The task was done so quickly that we had enough time for my Mom to be able to take us out for lunch in a small cafe, named Granny's, across the street from the main Burlington Santa Fe railroad track that cuts through Podunk City. But just before this, however, a funny thing happened: For we had loaded the U-haul truck with the dolly and the folded-up moving blankets, stacked neatly near the back edge. But somehow we forgot to completely shut and lock the door on the back. While my Mom and I drove the U-haul to return it to the rental in nearby town of Bogwater, My wife was following in the pickup so as to give us a ride back, and she noticed that the counterweight spring had pulled the door wide open on the back of the U-haul. She tried honking to alert us to the situation, but unfortunately we didn't hear her. When the U-haul went over a railroad crossing on the highway, there was enough of a bump to cause about half of the blankets to jump out and fall out onto the road. Consequently, she had to pull over to retrieve the blankets, being careful to dodge any traffic. It was a good thing the dolly hadn’t fallen out, because that could have caused a serious accident on the thoroughfare. When we reached the U-haul rental, I was puzzled to see that the door open on the truck and some of the blankets missing. My wife caught up with us after a few minutes and explained what had happened.

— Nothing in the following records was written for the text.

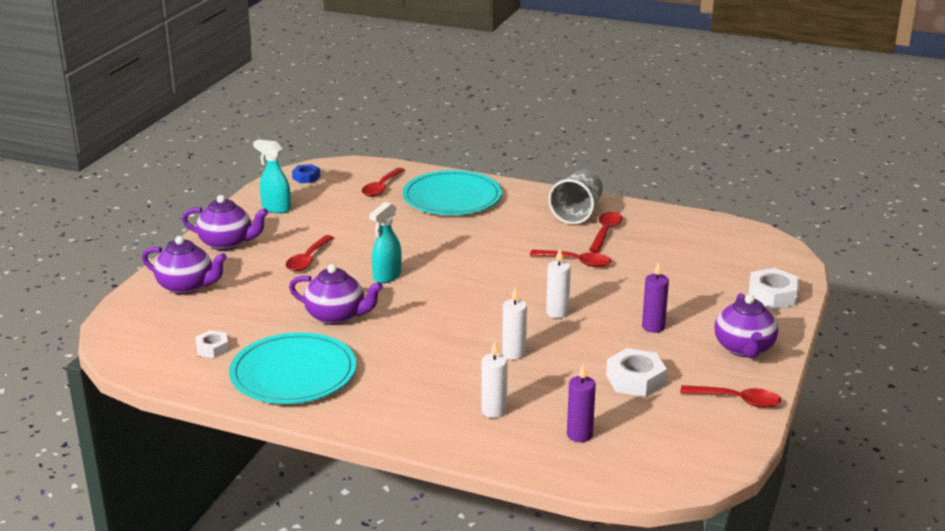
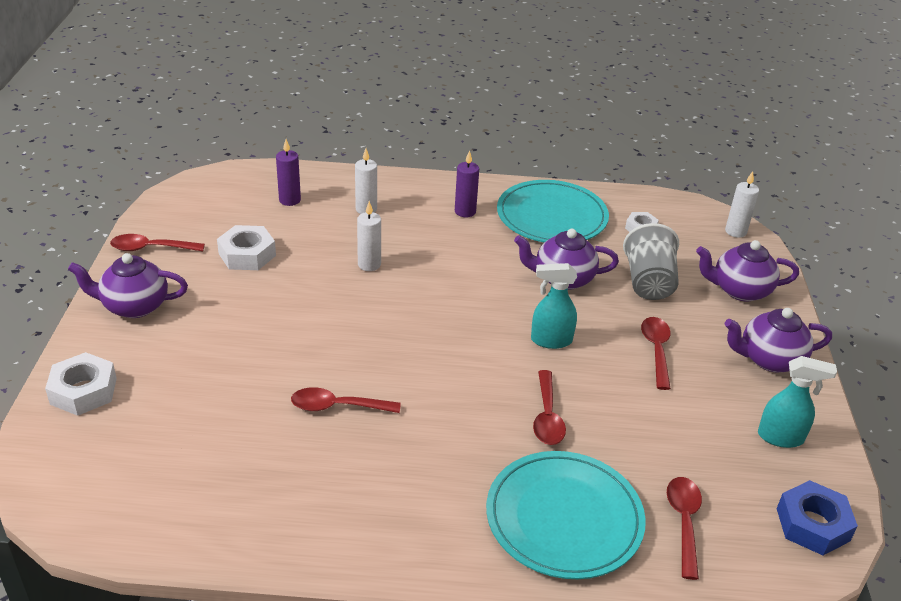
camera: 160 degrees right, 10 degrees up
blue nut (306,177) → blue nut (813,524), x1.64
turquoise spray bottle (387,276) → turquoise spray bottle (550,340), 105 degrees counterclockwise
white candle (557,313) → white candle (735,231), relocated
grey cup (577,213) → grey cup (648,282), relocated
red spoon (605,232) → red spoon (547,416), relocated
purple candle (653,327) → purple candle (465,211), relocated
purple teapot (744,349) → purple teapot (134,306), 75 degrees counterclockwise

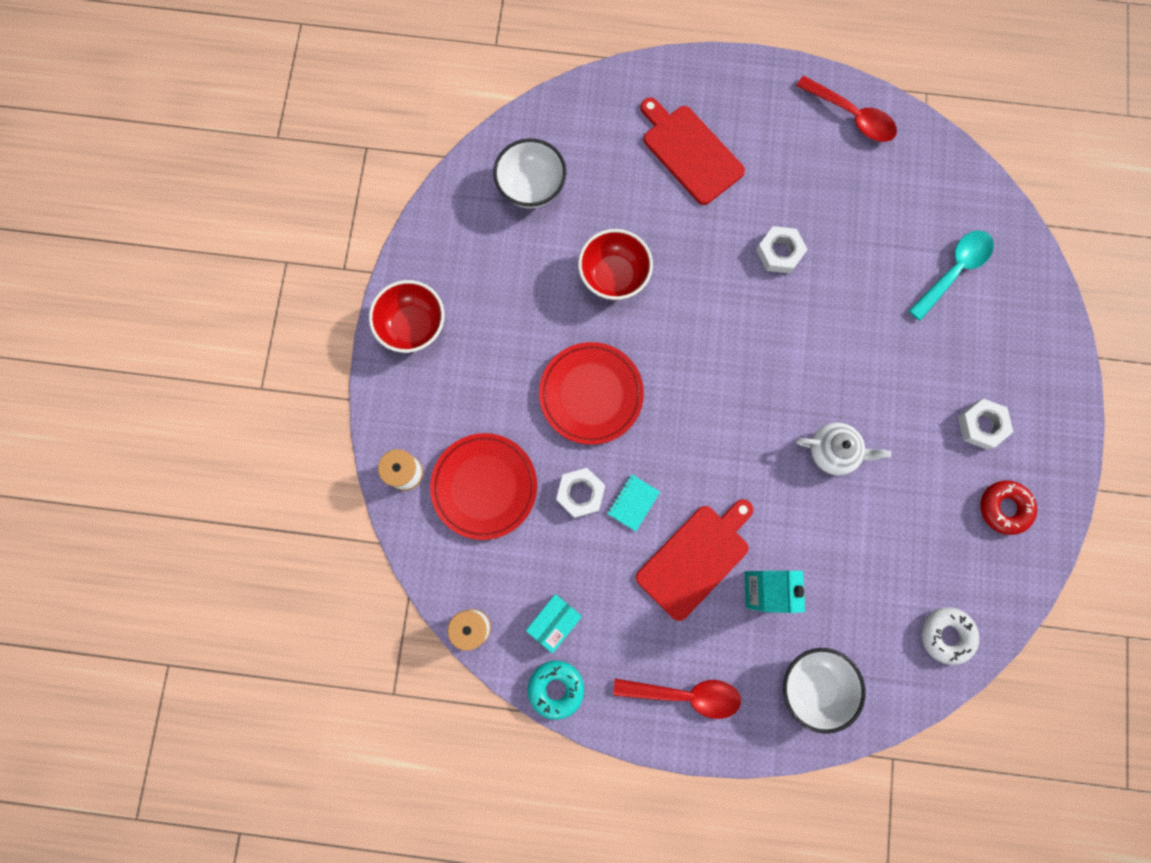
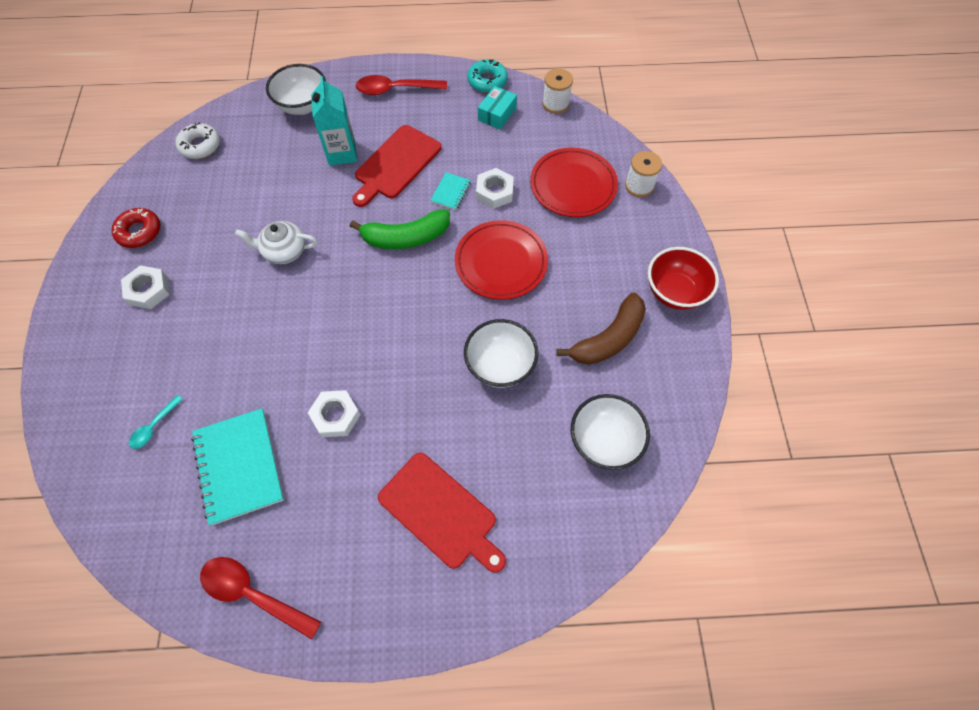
camera: 170 degrees right, 15 degrees down
red bowl (613,276) → white bowl (500,365)
turquoise spoon (953,271) → turquoise spoon (154,426), x0.55
- → turquoise notebook (239,466)
- → green banana (406,238)
- → brown banana (608,339)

There was enough time left in the day for us to help my mother unpack a few of her things, to get some living room furniture arranged, and to get her bedroom set up. One of my brothers, who has been staying with her, would be returning that evening from work to help with the rest of the other details. Later, my mother told us that she woke up at three o'clock this morning thinking over all the multitude of things that needed to be unpacked and stowed. Her new house is beautiful and quite large and located in a nice neighborhood in Podunk City. It has a large fireplace, a spacious kitchen, along with gas-heating, and large insulated garage. Although her front and back yards are very much smaller than her previous property, she has several very large ponderosa pine trees. Her beautiful backyard has an assortment of bird feeders that were set up by the previous owner.

But the move was a sad occasion for me. My father had died of leukemia in the previous house. And I have the feeling that this will be the last place where my Mom will be living.